In order to get the new data, you basically need to join these two tables on "user_id = rev_user_id". Integers are much smaller in storage than strings.

Why is it being done?[edit]

Tables across MediaWiki and its extensions are being normalized, creation of "actor" table and "comment" table are being done to normalize "revision" table. The "change_tag" table has been already normalized and as the most recent work, "wb_terms" is now normalized and replaced with six tables (all starting with wbt_). This won't stop here, more tables are going to change. Tables like "templatelinks", "categorylinks", etc. also need normalization.
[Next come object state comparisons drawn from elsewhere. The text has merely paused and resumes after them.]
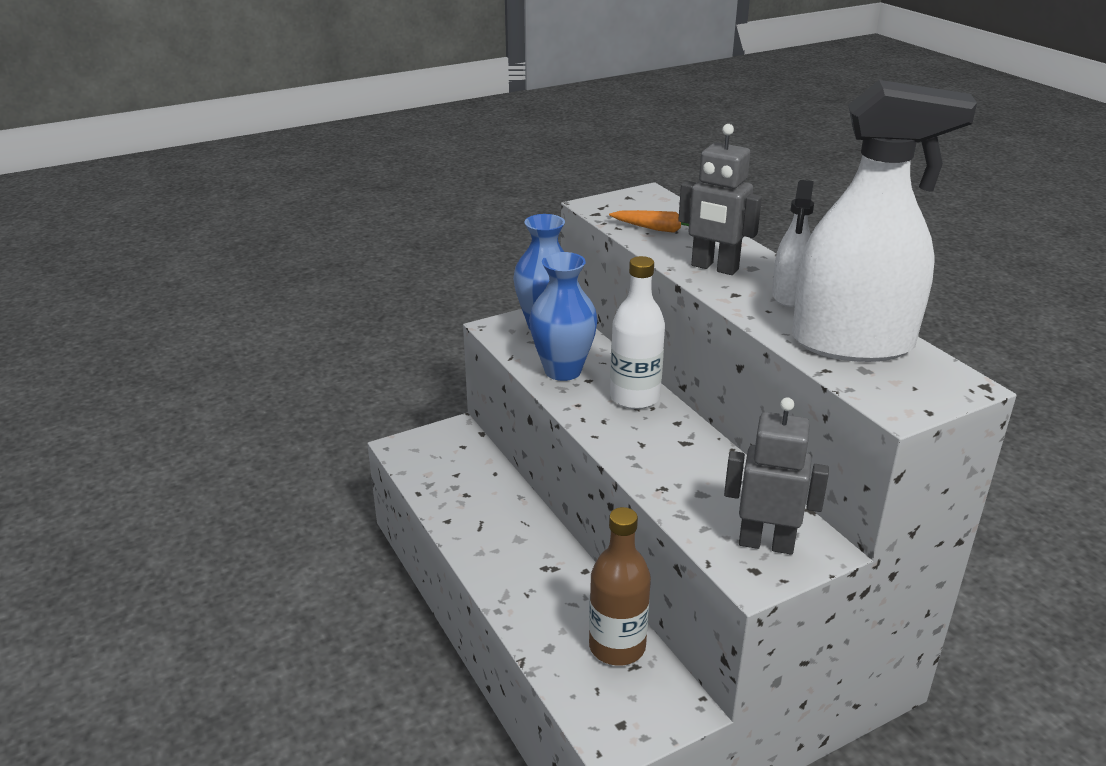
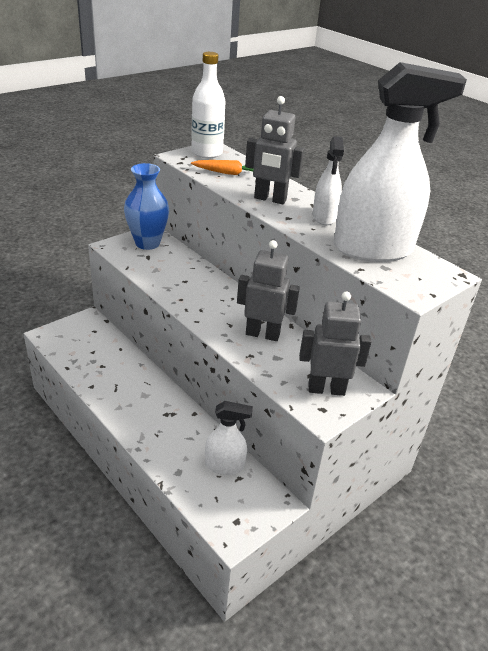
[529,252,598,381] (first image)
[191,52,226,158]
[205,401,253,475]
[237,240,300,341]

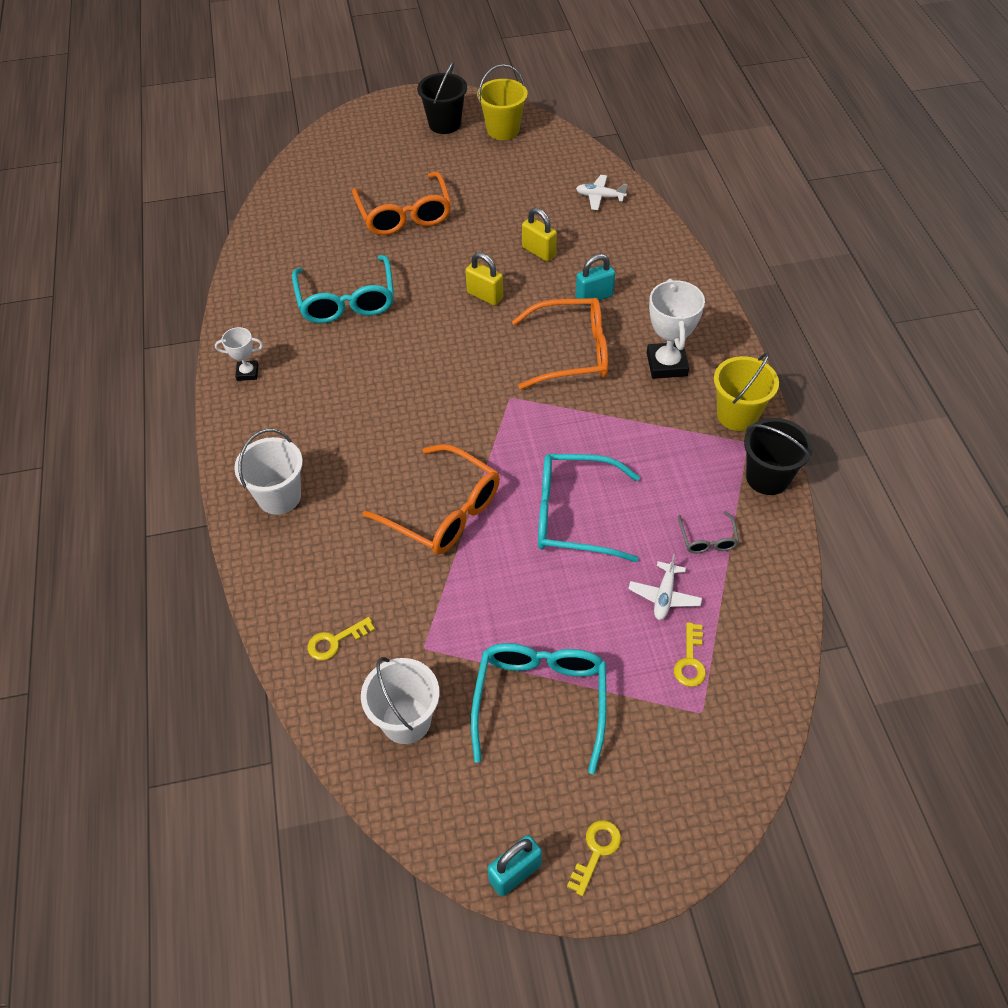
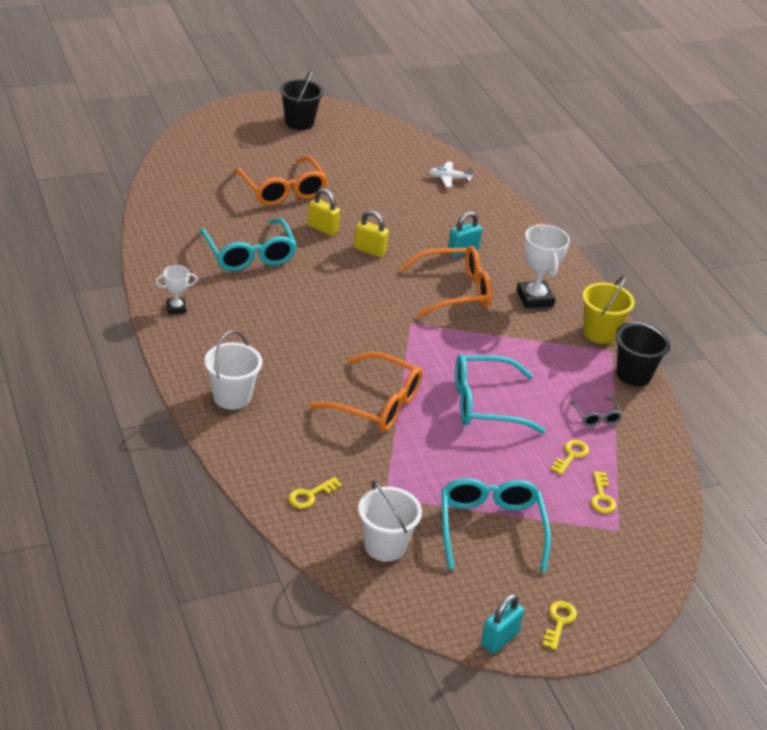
[477,64,528,140] (first image)
[307,188,340,236]
[551,440,589,475]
This brings the question of why there is so much investment in changing tables and breaking workflows and tools, while the resource can be used on something else? The answer lies in two parts:

DRY

DRY (Don't repeat yourself) is a principle in software engineering that's proven essential in database design. Why? First of all, look at the example above, What if the user_name changes (renaming users)? Then you need to change millions of lines to change "Foo_Long_User_Name" to "Bar" but if you do it with the normalized version, you're only going to change one row which is going to be literally millions of times faster. Normalizing the actor table allowed us to be able to rename users in the blink of an eye now.

Storage

Strings are larger than numbers so they take more space in disk, memory, network I/O, and so on. To understand the impact, the normalized version of wb_terms is ten times smaller than the older wb_terms. The normalized version of "change_tag" is half the size of its original version. How does improving storage help? Let's break it down:

  • Disk: Databases in Wikipedia are running out of space. Currently, the new host for the primary of Wikidata's database is at 70% (the old hosts were around 85%) and when it reaches 100%, we can't add anything to Wikidata anymore, and the whole things breaks. But after replacing wb_terms we will be at 40% disk usage. Also keep in mind that the backups, which have multiple copies of the whole database at different points in time, would also run out of disk space sooner.
  • Memory: For databases to be able to respond to queries in a timely manner, they load as much as possible of the database rows into memory. In our infrastructure, it's called "InnoDB buffer pool" (technical detail: Our storage engine is InnoDB) and it's 350GB. The old wb_terms table is 1TB while the new term store is around 100GB. InnoDB buffer pool efficiency (i.e. the ratio of how much data it reads from the memory instead of disk) is at 99.99% currently. One outage in Wikipedia happened because this number for Wikidata's database dropped to 99.9% (one nine drop) because reading from disk is ten times slower than reading them from memory. If we don't normalize the tables, eventually we exhaust this cache and everything will go down. Buying disk is cheap but buying bigger memory is not (if not impossible). Our database hosts have around 512GB for memory and we basically can't go higher than that anytime soon (we have 250 database hosts currently). To put it simply, we have no choice.
  • Network I/O: For each database, we have a primary database that is the source of truth which replicates to lots of replicas (See https://dbtree.wikimedia.org). People can "read" from the replicas but "write" has to happen only on primary. The replication of changes from primary to replicas happens using the network. The flow of changes happening on Wikidata is so big that this replication takes a lot of network data flow. Making these tables smaller reduces this flow size, thus allowing us to have more replicas (yay more people being able to read Wikidata and Wikipedia) and also reduces the replication lag (less outdated data).
  • Maintenance: If a table is smaller, any schema changes take way less time and finishes earlier so we can bring back replicas to rotation quicker (and in total, a schema change across a full section finishes faster). On top of that, with higher replication capacity, when we stop replication to do maintenance, and it recovers faster when we are done with it.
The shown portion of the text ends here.